Such a great opening to a movie: the sound of the rubber tree dripping, the plantation workers drowsing in hammocks. The shots ringing out, a man stumbling out onto the veranda of the big house, the camera panning in to a woman gunning down the man over and over again, closing in on Bette Davis' grim mask of a face. The moon hides behind a cloud, then reappears to starkly light the scene of the crime, exposing what she did. The woman coolly instructs her men to send for the police and her husband, then retires to her bedroom. The muffled sound of her sobbing through the door.
The film never really matches the taut, detailed perfection of this beginning, and there are too few twists and surprises from here on out, but it largely retains the sultry, adult and intelligent mood up until the ending, which, although apparently added by the Hayes Office for the sake of morality, reintroduces the full moon, once again witnessing - and this time covering up - a death, in a satisfying, circular way that the play's original ending would have lacked.
I was struck while watching this what a "Woman's Picture" it is, with Bette Davis in almost every scene, and her face and name the only things one sees on the film posters of the time. It seems strange to me such a fuss is being made over women-led films today when there have been countless great movies with "strong female leads" all the way back to the silent days.
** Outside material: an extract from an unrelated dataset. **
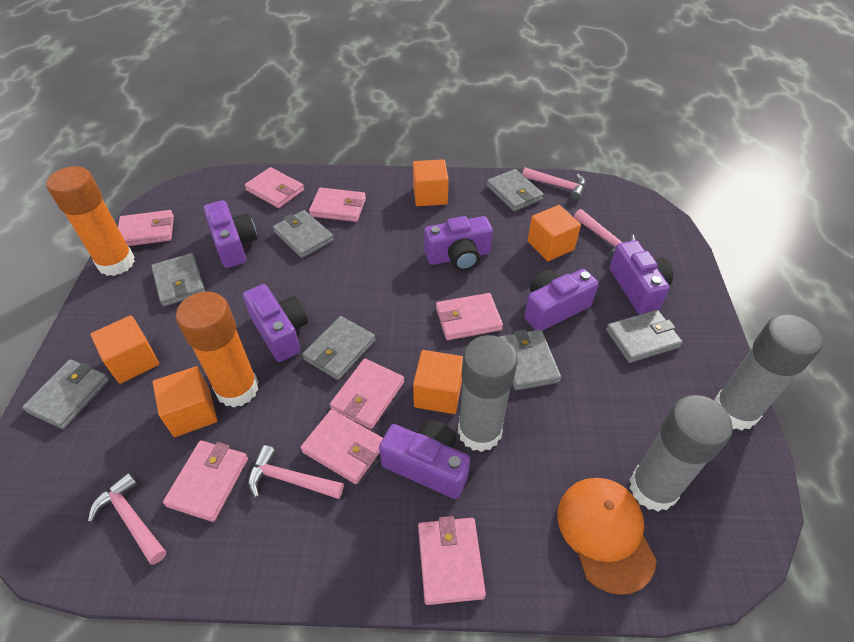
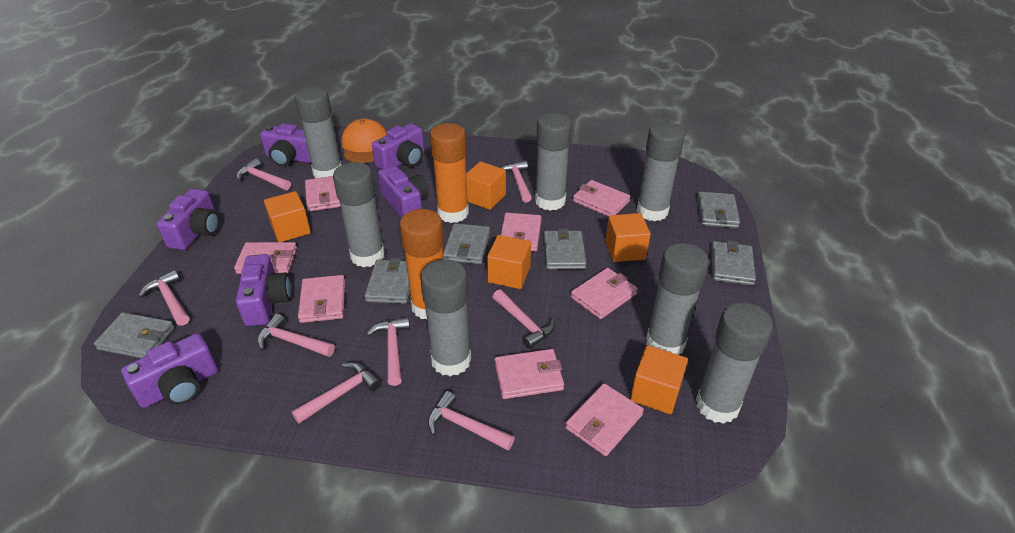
grey glue stick: 3 -> 7
grey wallet: 7 -> 6
pink hammer: 4 -> 8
To believe the effluence being squeezed out of Hollywood today is any great groundbreaking leap forward for women, one would have to believe we live in a *more* sexist, segregated and oppressive era than the time of the Suffragettes a hundred years ago. Do we?
The difference between the two ages really is how back then the sexes were presented as equal but different, the men and women interacting with one other in mutual respect, and easy, familial love and affection, whereas the female-helmed films today are, almost without exception, antagonistic, confrontational and belittling in regard to men. The films back then were all about the story, and transporting the audience to another world. Now, they are but tools for political propaganda, no longer fit for purpose as either entertainment or art.